Panel Highlights Successful Collaborations by County Corrections at #MACoCon

At 2017 MACo Winter Conference session “No Jail is an Island” audience members learned about the partnerships local jails have generated to provide comprehensive and successful programs behind the walls and within the communities inmates will return to.

From left to right: Council Member Jennifer Williams, George Kaloroumakis
From left to right: Council Member Jennifer Williams, George Kaloroumakis

George Kaloroumakis, Director of the Wicomico County Department of Corrections put it best that local jails were like “a community within a community, with the same structure as a small municipality.” Kaloroumakis set the stage by providing an overview of  the array of services and programs local jails offer in collaboration with state, local, and community entities for the roughly 9,138 inmates in the county jails. He noted that about 60% of that population are known to mental health providers and over 85% have a substance abuse issue.

Guy Merritt, Chief of Community Corrections for the Prince George’s County Department of Corrections discussed the importance of understanding where people are going for help and how they are receiving it before reaching out to potential partners to address gaps in services. Merritt presented specifically about how Prince George’s County is creating a service umbrella by working through MOUs to better share info with other county agencies that provide public safety, health, housing, human services. The jail’s biggest collaborators include the department of social services and the local health department.

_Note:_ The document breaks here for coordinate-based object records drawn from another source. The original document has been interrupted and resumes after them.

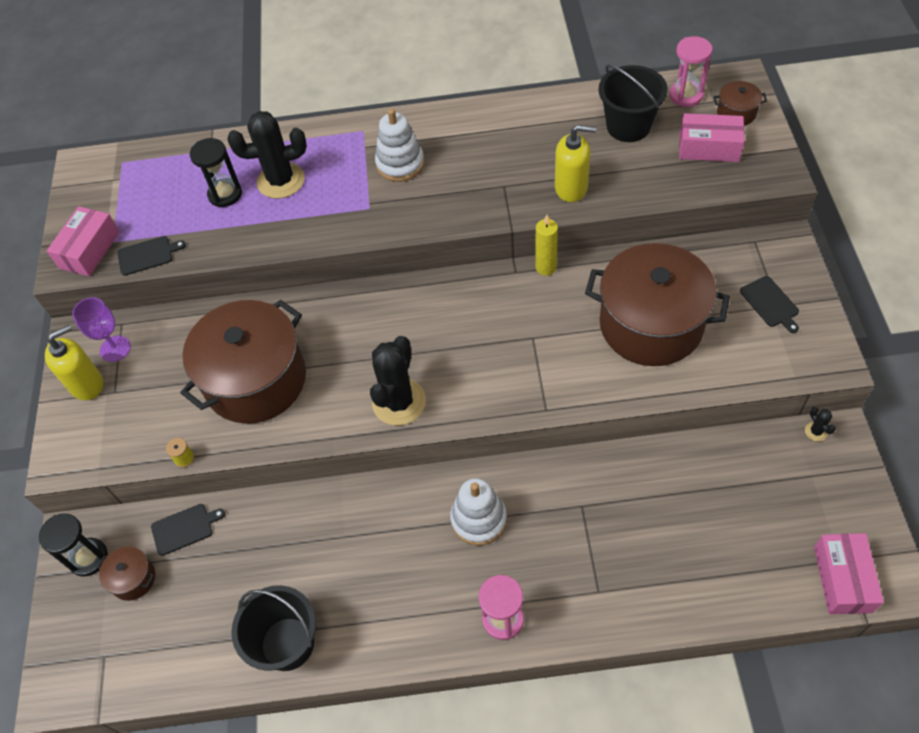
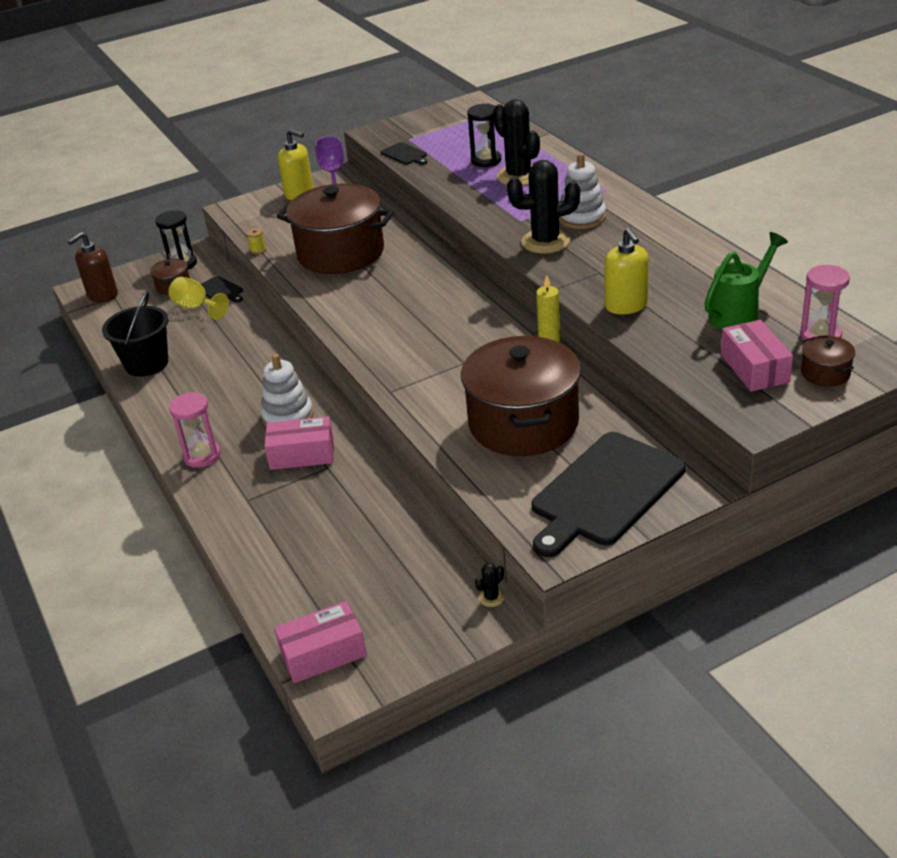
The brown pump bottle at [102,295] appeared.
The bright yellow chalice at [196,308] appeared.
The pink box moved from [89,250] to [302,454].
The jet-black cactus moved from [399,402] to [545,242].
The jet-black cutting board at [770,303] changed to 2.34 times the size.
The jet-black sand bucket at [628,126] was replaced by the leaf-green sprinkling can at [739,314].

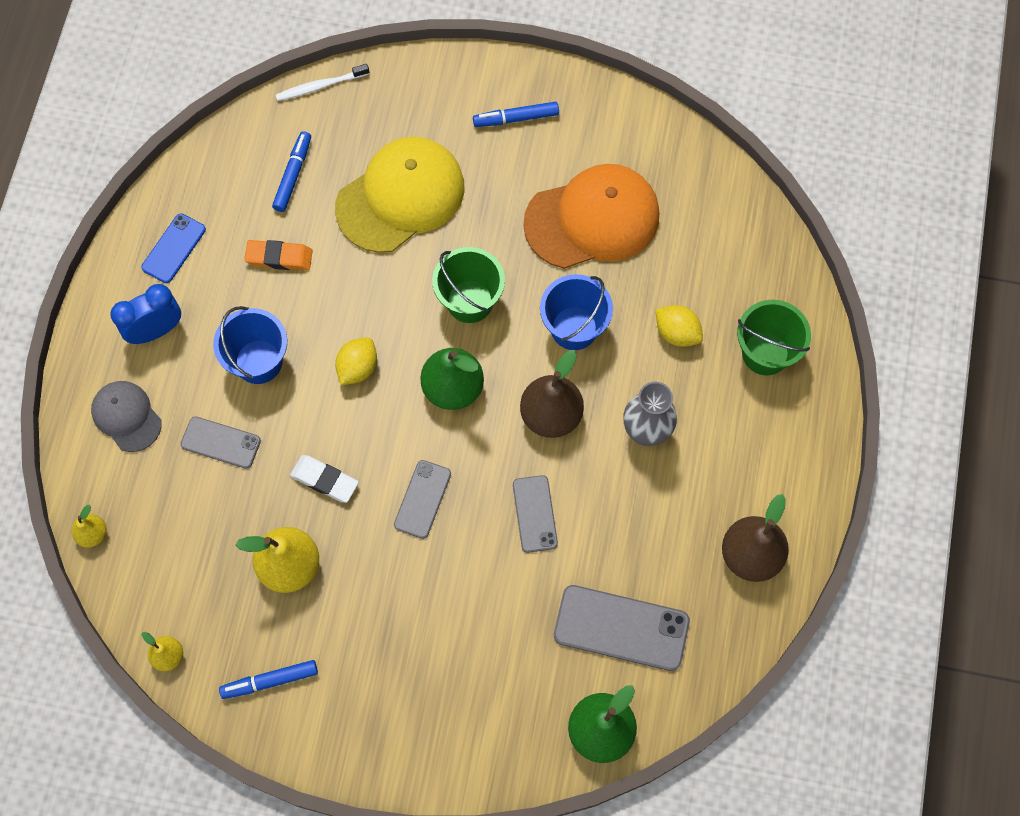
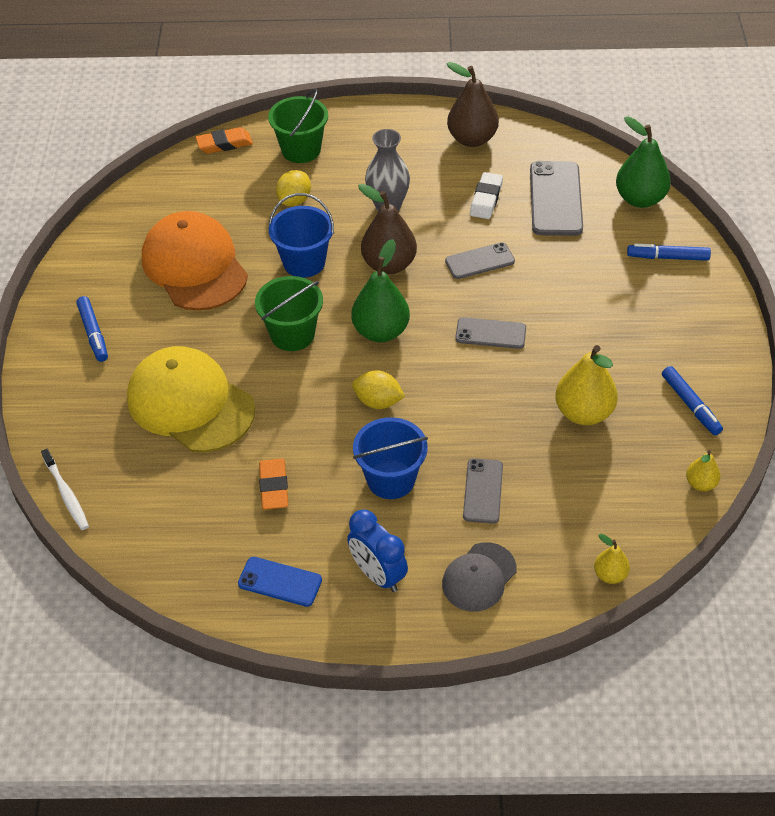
The bright orange gum eraser at [224,144] appeared.
The white gum eraser moved from [325,480] to [486,199].
The blue marker moved from [293,175] to [667,257].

Russell Wright, Ordinance Road Correctional Center Education Liaison and Anne Arundel Community College Corrections Education Coordinator, spoke about the Success Through Education Program (STEP). STEP is a collaboration between Anne Arundel Community College and Anne Arundel County Department of Detention Facilities to provide inmates with academics, workforce development, life-skills, and computer literacy to help inmates return to their communities as productive members of society. Participants receive one day off their sentence for every day successfully spent in class. This intense (teachers spend 90% of their time with 90% of the students) and fast-paced program (5 week sessions) has generated 924 GEDs.

This session moderated by Talbot County Council President Jennifer Williams and held on Wednesday, December 7. The MACo Winter Conference was held December 6-8, 2017 at the Hyatt Regency Chesapeake Bay Hotel in Cambridge, Maryland. This year the conference’s theme was  “The Power of Partnership.”